『三島由紀夫おぼえがき』(澁澤龍彦)の蟹の話が面白い2021年02月23日

『三島由紀夫おぼえがき』(澁澤龍彦/中公文庫)
 ユルスナールの『三島由紀夫あるいは空虚のヴィジョン』を翻訳した澁澤龍彦の次の文庫本を読んだ。

 『三島由紀夫おぼえがき』(澁澤龍彦/中公文庫)

 三島に関するエッセイの集成で、三島生前のモノも死後のモノもあり、三島事件当日に執筆した追悼文やユルスナール本の訳者あとがきも収録されている。三島より3歳下の澁澤龍彦も、奥野健男と似た同世代意識で三島と親しく交わった文学者で、三島への共感も強かったようだ。

 著者が紹介している話で面白いのは、寺田透の意地悪な三島観である。蟹の話が特に面白い。三島は蟹嫌いで有名だった。三島と同席した座談会の席に小さな蟹のから揚げが出たとき、寺田透は三島の皿の分も含めてすべての蟹を食べてしまい、後に次のように書いている。

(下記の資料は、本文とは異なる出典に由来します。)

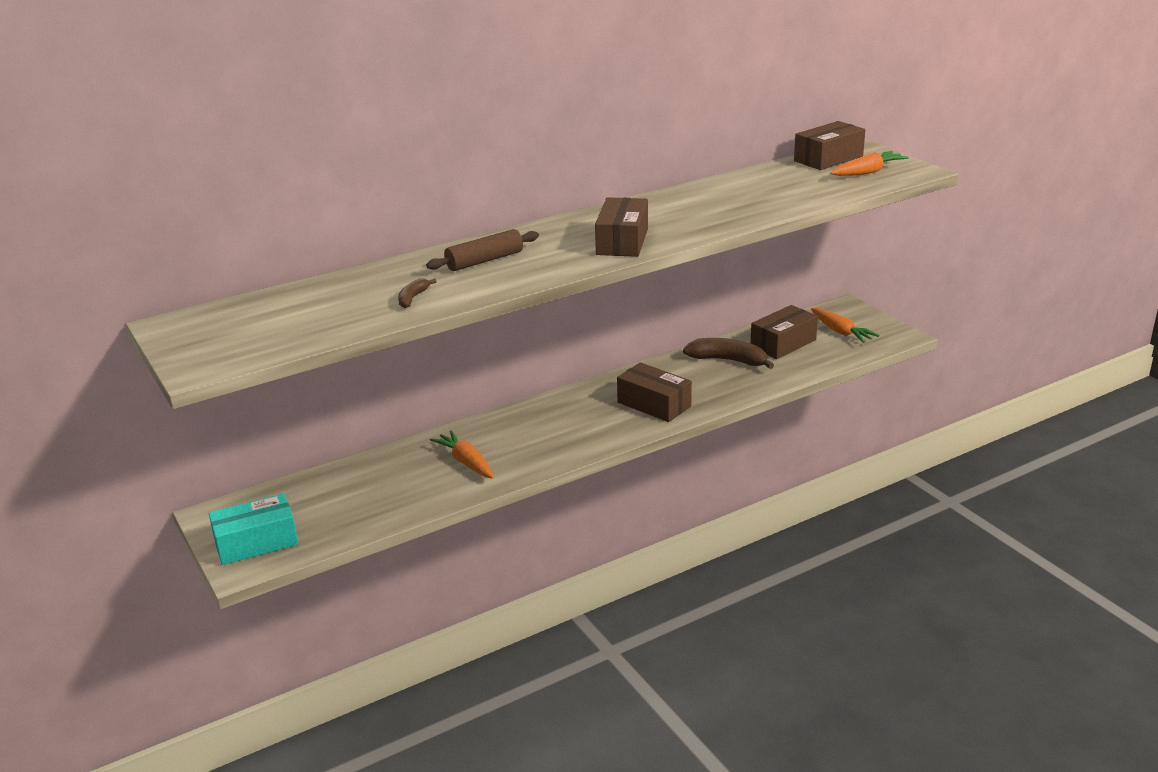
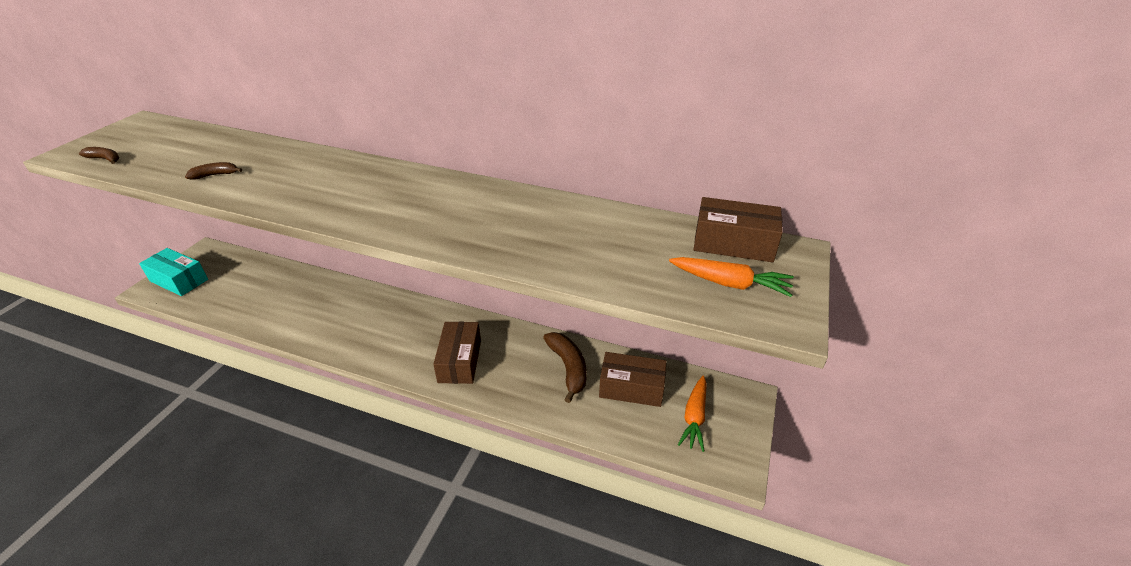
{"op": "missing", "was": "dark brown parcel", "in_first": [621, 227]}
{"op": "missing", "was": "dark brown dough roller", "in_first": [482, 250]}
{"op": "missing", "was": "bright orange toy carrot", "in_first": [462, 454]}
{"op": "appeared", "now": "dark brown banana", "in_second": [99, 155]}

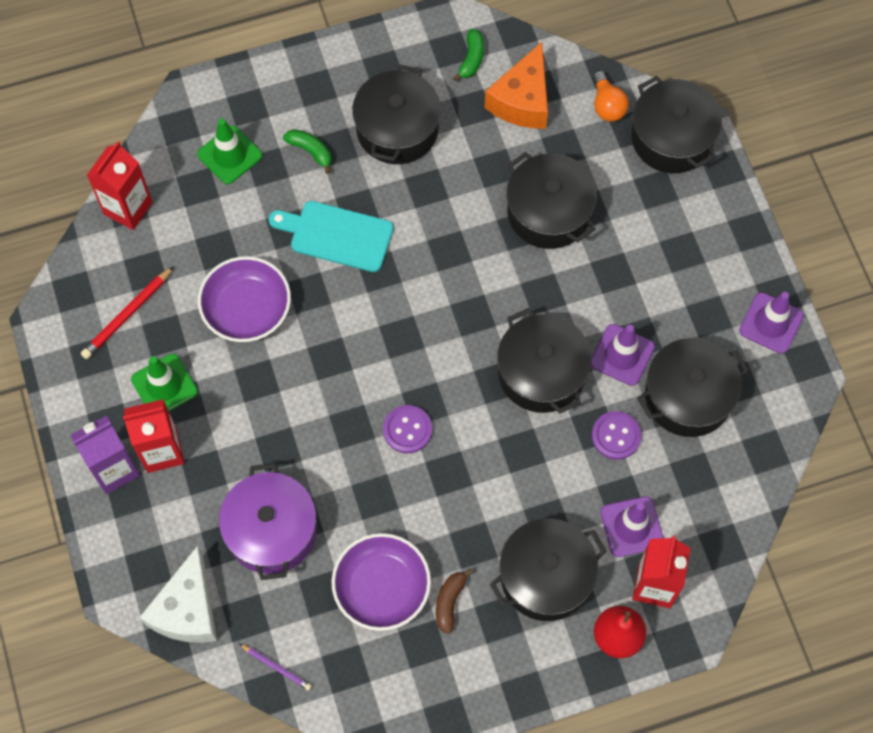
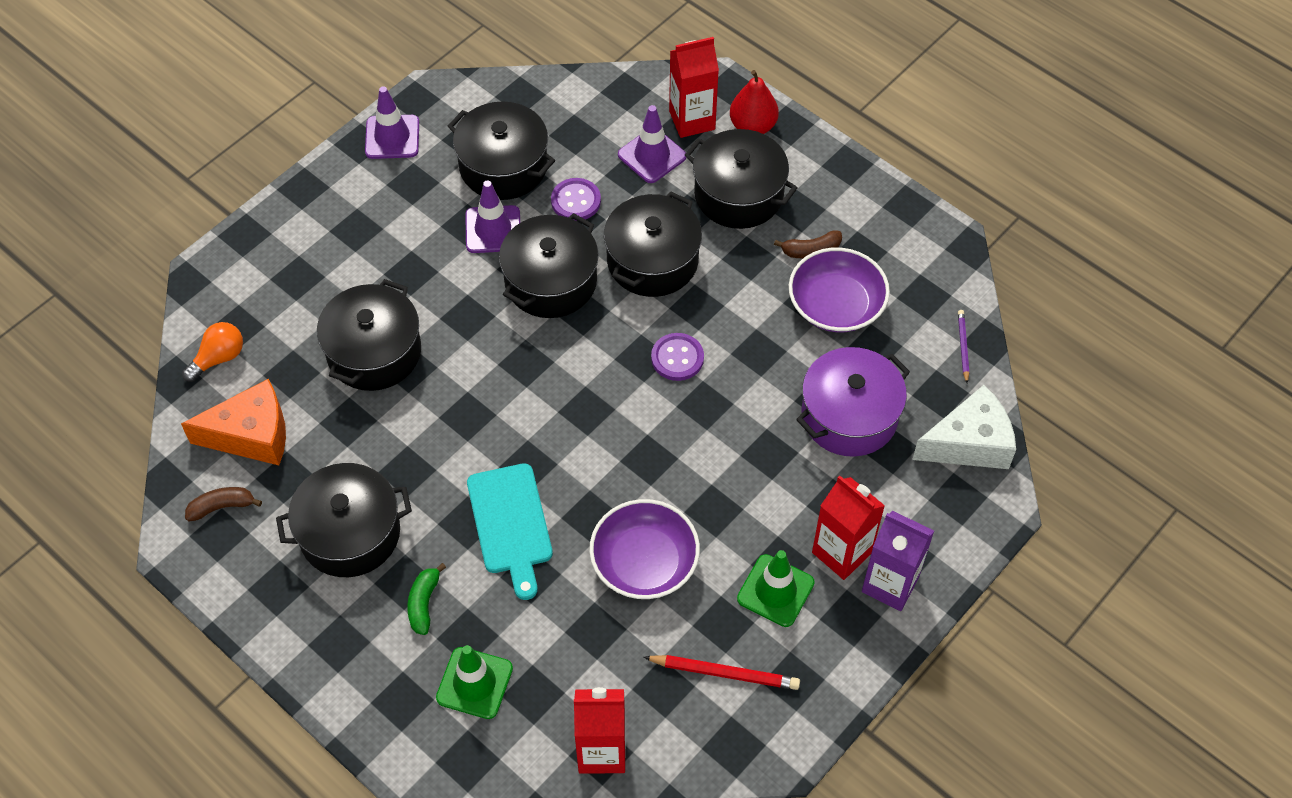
{"op": "colour", "was": "leaf-green banana", "now": "dark brown banana", "in_first": [468, 55], "in_second": [223, 504]}
{"op": "relocated", "was": "jet-black cooking pot", "in_first": [676, 124], "in_second": [653, 244]}

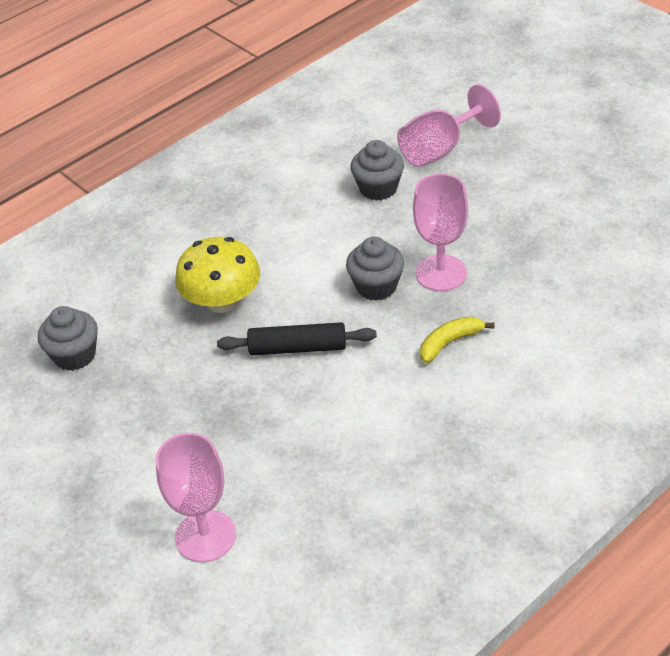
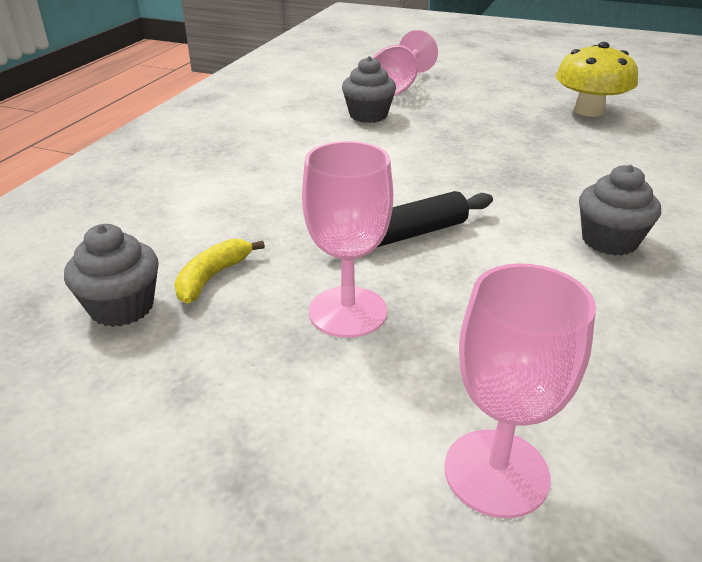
{"op": "relocated", "was": "rosy chalice", "in_first": [440, 232], "in_second": [347, 239]}
{"op": "relocated", "was": "yellow fungus", "in_first": [217, 275], "in_second": [597, 79]}
{"op": "relocated", "was": "grey cupcake", "in_first": [375, 269], "in_second": [620, 210]}
{"op": "relocated", "was": "yellow banana", "in_first": [457, 339], "in_second": [219, 271]}

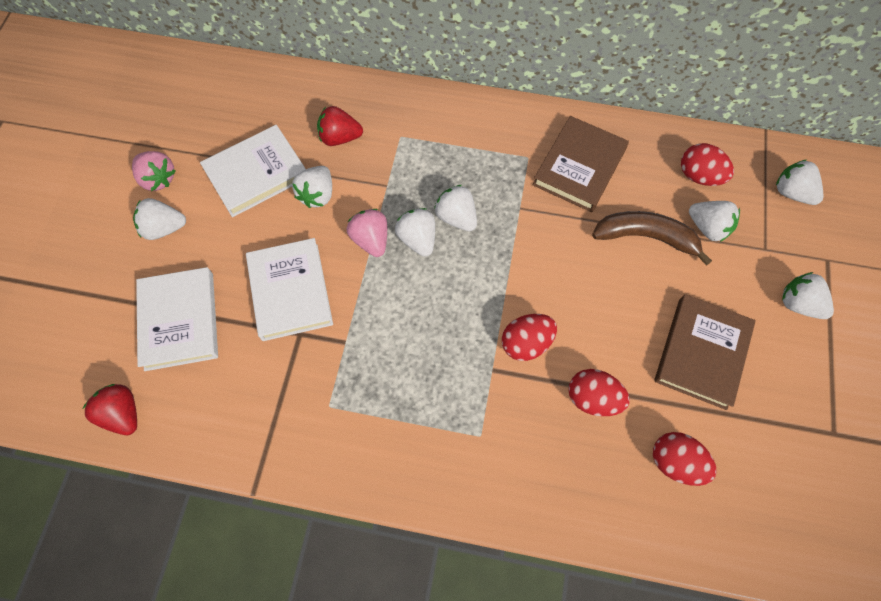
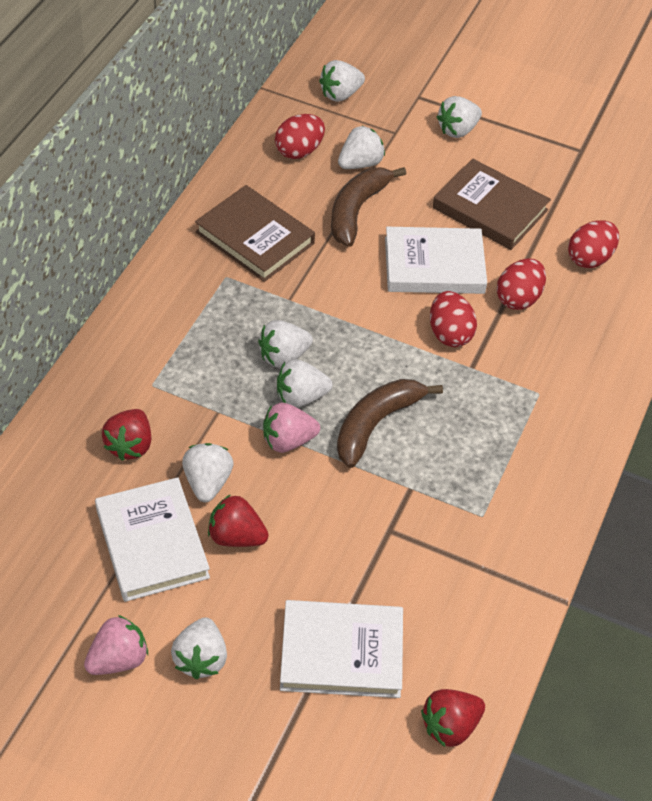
{"op": "spun", "was": "snow-white strawberry", "in_first": [312, 187], "in_second": [208, 472], "clockwise": -120}
{"op": "relocated", "was": "snow-white book", "in_first": [289, 289], "in_second": [436, 260]}
{"op": "appeared", "now": "dark brown banana", "in_second": [390, 423]}
{"op": "appeared", "now": "red strawberry", "in_second": [238, 520]}

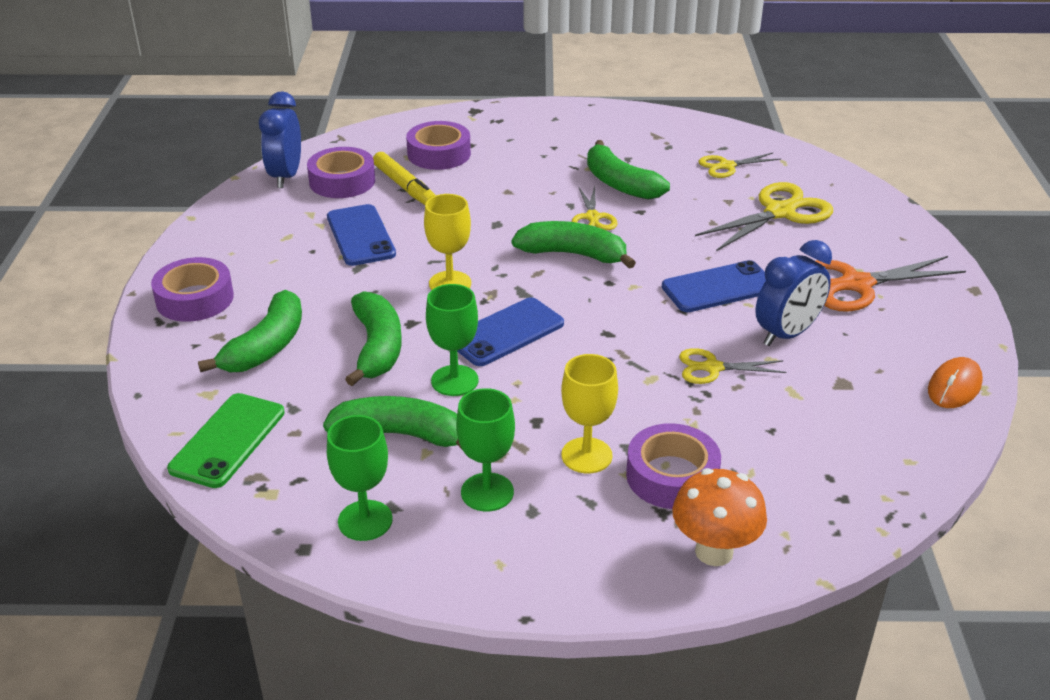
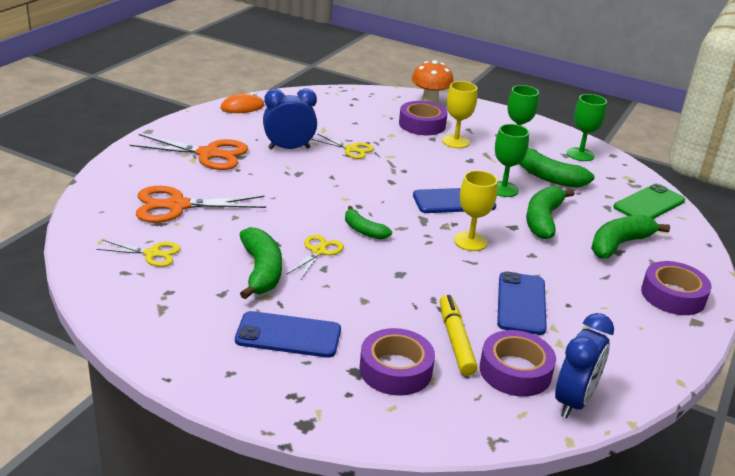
{"op": "colour", "was": "yellow shears", "now": "bright orange shears", "in_first": [764, 216], "in_second": [201, 204]}
{"op": "size", "was": "leaf-green banana", "in_first": [574, 245], "in_second": [368, 222], "ratio": 0.61}
{"op": "relocated", "was": "blue mobile phone", "in_first": [714, 286], "in_second": [288, 334]}

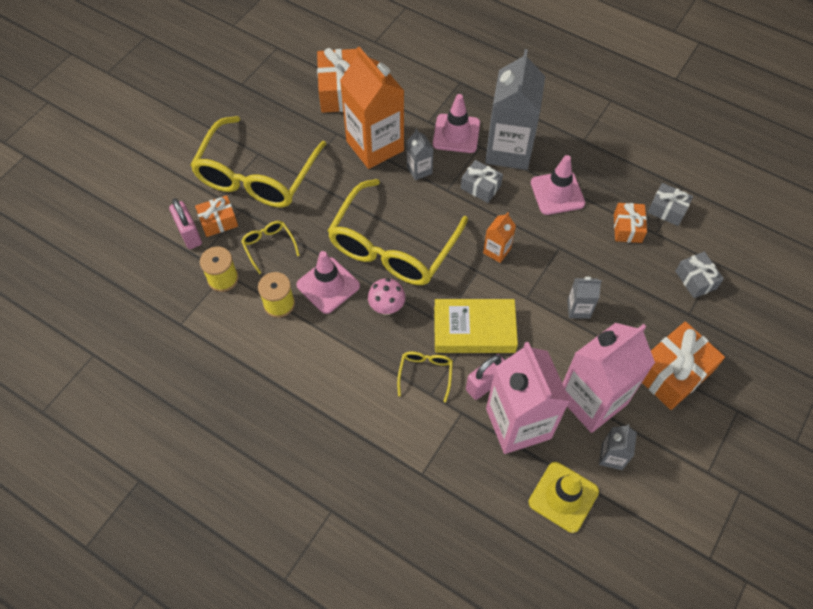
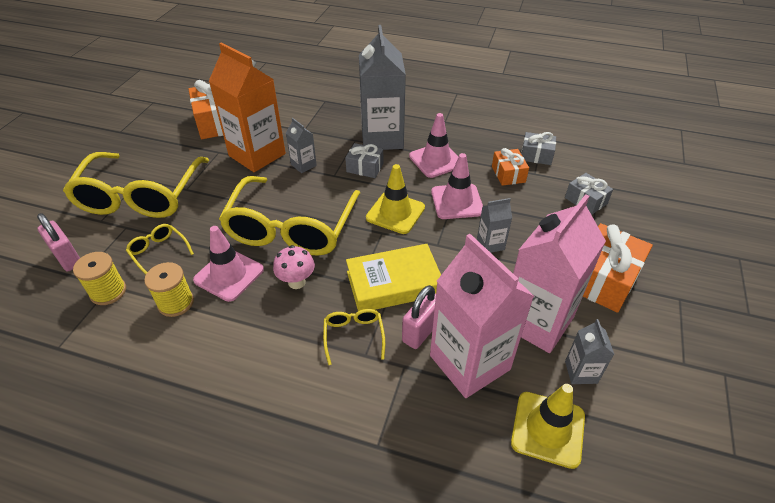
{"op": "relocated", "was": "rosy traffic cone", "in_first": [456, 123], "in_second": [457, 186]}
{"op": "missing", "was": "bright orange wrapped gift", "in_first": [216, 216]}
{"op": "exchanged", "was": "bright orange carton", "now": "yellow traffic cone", "in_first": [499, 237], "in_second": [395, 199]}

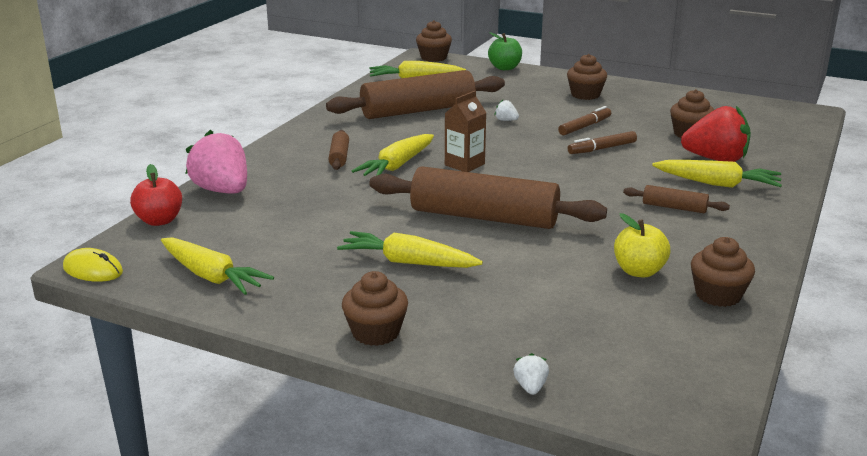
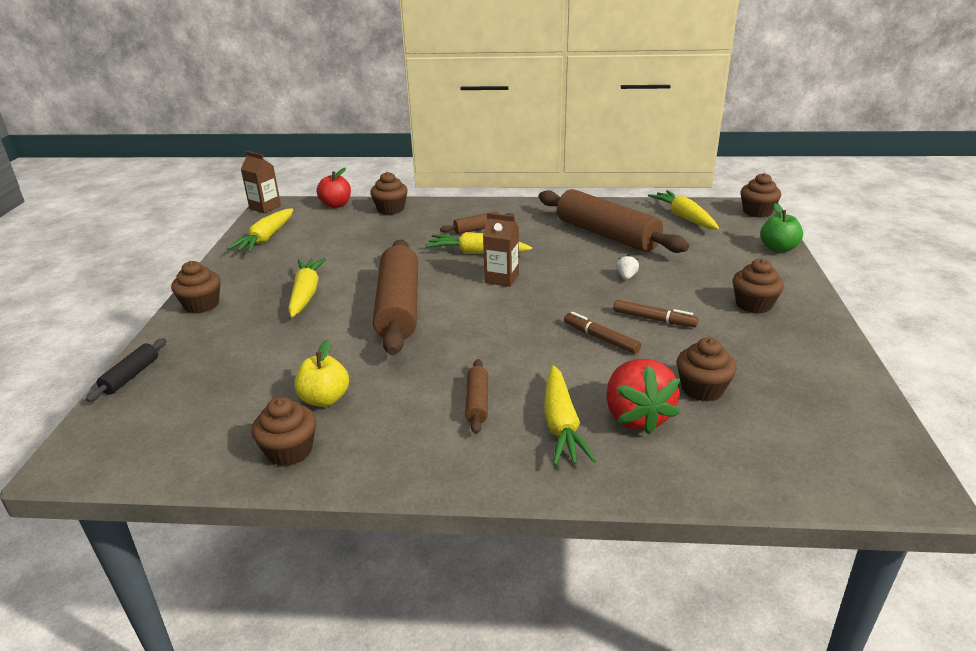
{"op": "exchanged", "was": "rosy strawberry", "now": "dark brown cupcake", "in_first": [216, 162], "in_second": [389, 193]}
{"op": "exchanged", "was": "yellow mouse", "now": "dark brown carton", "in_first": [93, 265], "in_second": [261, 182]}
{"op": "exchanged", "was": "snow-white strawberry", "now": "jet-black dough roller", "in_first": [531, 374], "in_second": [126, 370]}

 「僕が食べちゃったのは気を利かしたからではなく、蟹を見るのがいやだとか好きだとか、愚にもつかない煩瑣なことで時間が失われるのを嫌ったまでである。大体蟹という字を見るさえぞっとするという三島氏の蟹ぎらいはどの位深刻なものだったのか。(中略)父君もいうように、見えなければそれですむ視覚の問題だったのだ。」

 この話の紹介に続いて、澁澤龍彦は次のような見解を述べている。

 《たぶん、三島氏は現実を総括的に正確に眺めようなどとは、一度として考えたことがなかったにちがいないのである。いわば蟹を通してしか、彼は現実と係り合おうとしなかった。(…)というのは、彼は死ぬまで、自分が現実に存在しているとは感じられず、自分の肉体的存在感を目ざめさせてくれるもののみを、ひたすら求めたらしいからである。》

 精神病学者の内藤健氏が 『金閣を焼かねばならぬ』 で、三島の宿痾は「離隔」だとしていたのに通じる指摘に思えた。